Yesterday Axios published a memo from Doug Sosnik, the political director of the winning Clinton ’96 campaign, laying out Biden’s likeliest path to the presidency. Gotta be Pennsylvania + Michigan + Wisconsin, right? Dems will try to rebuild the blue wall in the Rust Belt and having a nominee from Scranton is going to help them do it.

Not so, said Sosnik. It’s true that Pennsylvania and Michigan are very much in play this year but Trump’s job approval in Wisconsin has been consistently higher than it is in most of the country. That state may be a heavy lift for Biden. And if Trump holds it, it could be decisive. Winning PA and MI gets the Democrat to 268 electoral votes. He needs one more state (or, I guess, he needs to pick off the two congressional districts in Maine and Nebraska that award one electoral vote each to the winner in their district). Which state can he get?

Arizona, says Sosnik. They elected Kyrsten Sinema two years ago and Mark Kelly looks increasingly likely to bump off Martha McSally this fall, raising the unthinkable prospect of two Democrats representing Goldwater’s home state in the Senate. Dems obviously can win statewide there. Pennsylvania + Michigan + Arizona is Biden’s road to the White House.

If you believe this new poll from OH Predictive Insights, he leads by seven points in AZ right now.

Biden’s ahead among all income groups, and among the “double haters” in the electorate (the people who view both nominees unfavorably) he’s up 63/6(!).
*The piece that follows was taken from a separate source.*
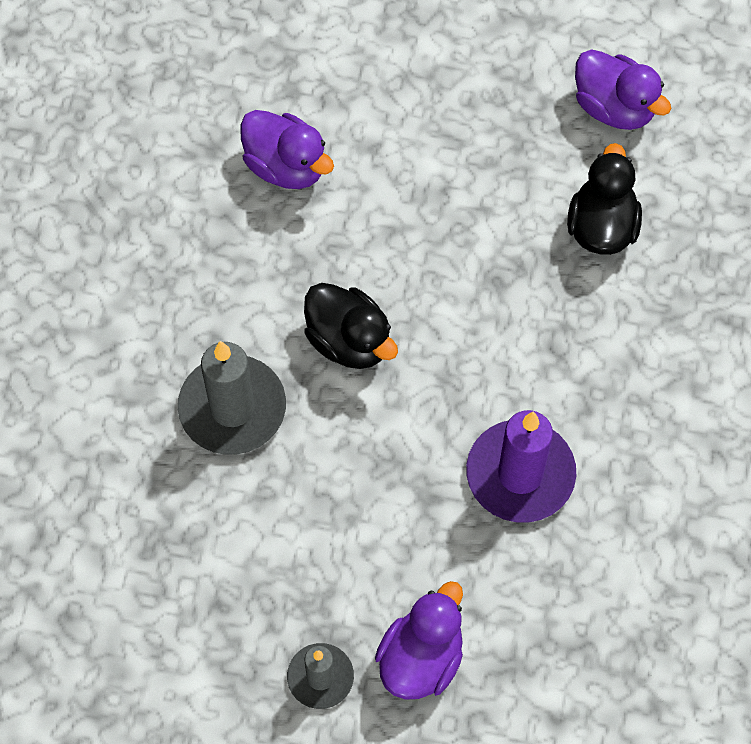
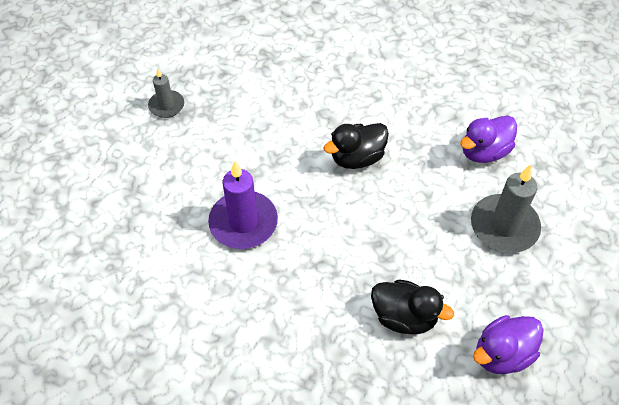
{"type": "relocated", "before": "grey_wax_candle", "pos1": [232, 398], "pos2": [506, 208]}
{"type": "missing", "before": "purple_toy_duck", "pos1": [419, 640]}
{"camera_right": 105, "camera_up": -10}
Trump won that group from Hillary Clinton four years ago, which may have been decisive. Biden’s numbers are less noteworthy in the graph above than Trump’s are, though: With the exception of December 2019, when Republicans may have rallied to the president briefly amid the Democrats’ impeachment effort, it’s been a year since he topped 44 percent in one of OHPI’s Arizona polls. With no serious third-party candidate in the mix this year, that number has to change or he’s a sitting duck in November.
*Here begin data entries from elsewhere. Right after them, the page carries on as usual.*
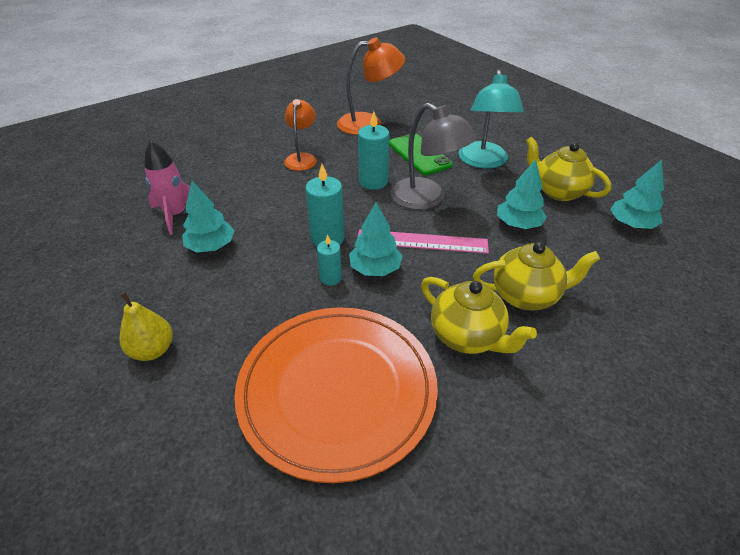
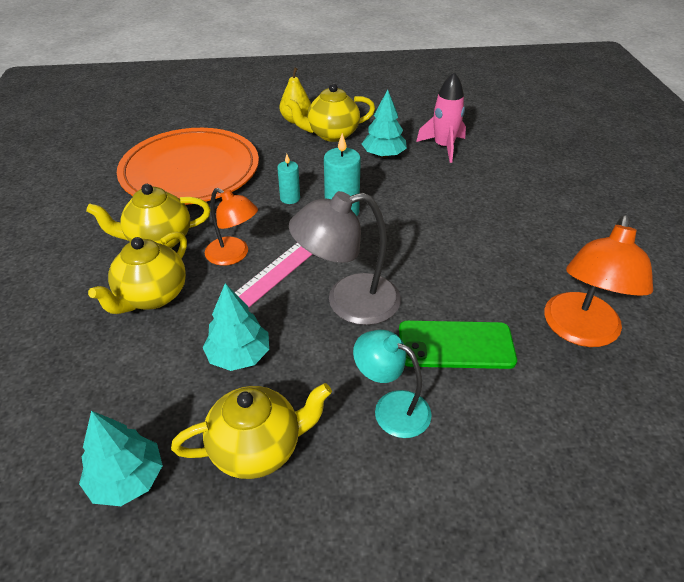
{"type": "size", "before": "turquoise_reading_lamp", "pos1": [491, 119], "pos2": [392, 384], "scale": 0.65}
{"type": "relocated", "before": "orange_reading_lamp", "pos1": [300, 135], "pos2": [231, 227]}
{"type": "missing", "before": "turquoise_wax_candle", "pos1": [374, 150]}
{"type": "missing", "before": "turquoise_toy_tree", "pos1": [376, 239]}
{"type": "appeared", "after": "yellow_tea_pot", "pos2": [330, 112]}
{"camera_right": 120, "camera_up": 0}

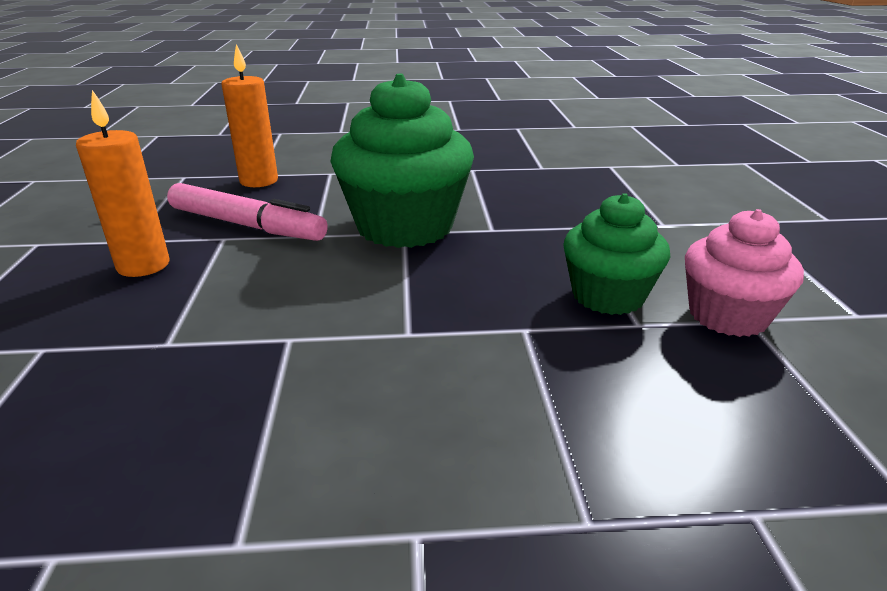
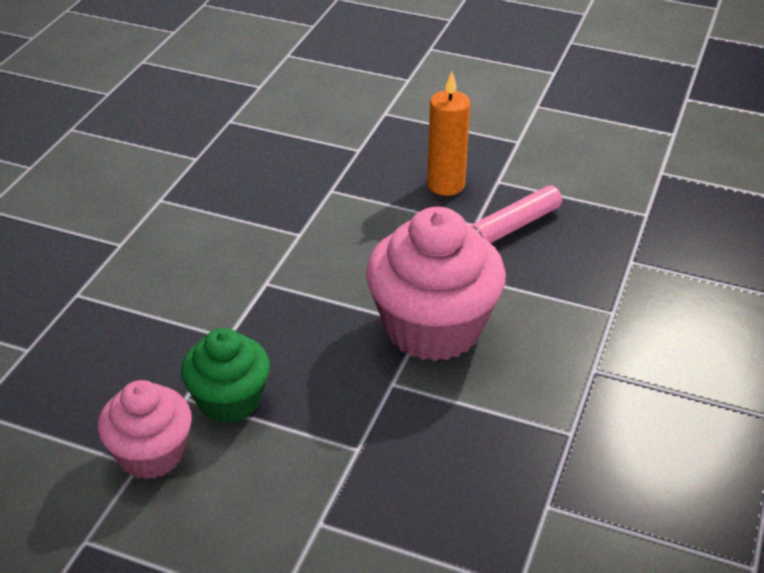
{"type": "missing", "before": "orange_wax_candle", "pos1": [249, 115]}
{"type": "colour", "before": "green_muffin", "after": "rosy_muffin", "pos1": [402, 161], "pos2": [436, 284]}
{"camera_right": 115, "camera_up": 10}

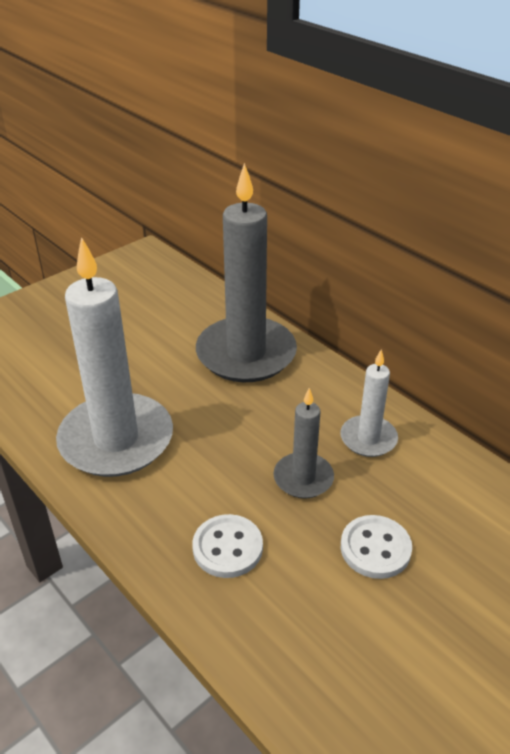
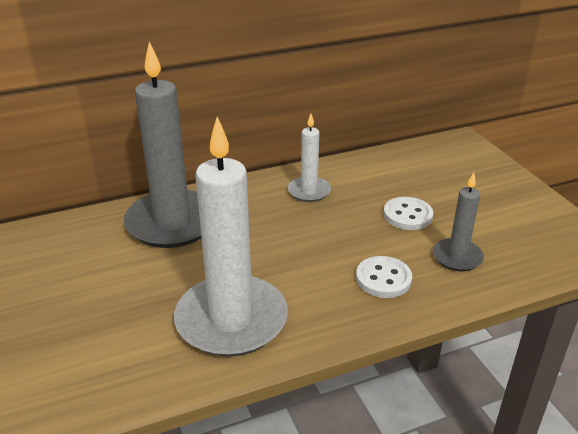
{"type": "relocated", "before": "grey_wax_candle", "pos1": [303, 443], "pos2": [458, 221]}
{"camera_right": -70, "camera_up": -5}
The new numbers for McSally in her Senate race against Mark Kelly are even worse. Gruesome, really:

While the April poll of 600 likely voters favored Kelly 51% to McSally’s 42%, in May it’s now 51%-38%

In May 2019, this same tracking poll showed Kelly up over McSally, 46%-41%, among likely voters in Maricopa County.

In May 2020, Kelly has climbed to 54% in Maricopa County while McSally has dropped to 36%.

That’s a stunner when you consider that Maricopa County in recent years always has gone for Republicans (well, except for now-ex-state Superintendent Diane Douglas and McSally).

At the rate McSally’s going, the GOP isn’t even going to spend money on her this fall. Better to write the seat off and give the cash allotted to her to someone with a stronger chance of holding off a tough opponent, like Steve Daines in Montana.

Should we believe these results, though? Two of the smarter election-watchers whom I follow on Twitter, Nate Cohn and Harry Enten, groaned this morning that OHPI (and other state pollsters) aren’t weighting by education when tabulating their results. That’s a big deal because it risks undercounting Trump’s base of white voters without a college degree; what OHPI apparently did was weight its results according to the 2016 Arizona exit poll … which is itself unweighted by education, notes Cohn. Bottom line: He estimates that polls that aren’t weighting properly education-wise are overstating Biden’s lead by three to four points. So what OHPI is claiming as a seven-point lead for the Democrat may be more like three points, which would be more in line with what polling in Arizona showed in March.

So the state’s still competitive. That’s the good news for Trump. The bad news is that the polling in Biden’s other two decisive states, Michigan and Pennsylvania, has him holding healthy leads in the range of five to six points. Team Trump has been pessimistic about winning Michigan again since last year and reportedly has grown more discouraged lately, and of course Biden is a Pennsylvania native. If those two states slip away from Trump, the whole election could come down to Arizona.

Although, realistically, if PA and MI are out of reach before next fall, that bodes ill enough for Republicans that Biden will probably have multiple pick-up opportunities across other battlegrounds — Florida, North Carolina, Wisconsin. Winning any one of them would hand him the White House. But as unlikely as it may seem, Arizona’s his best bet right now.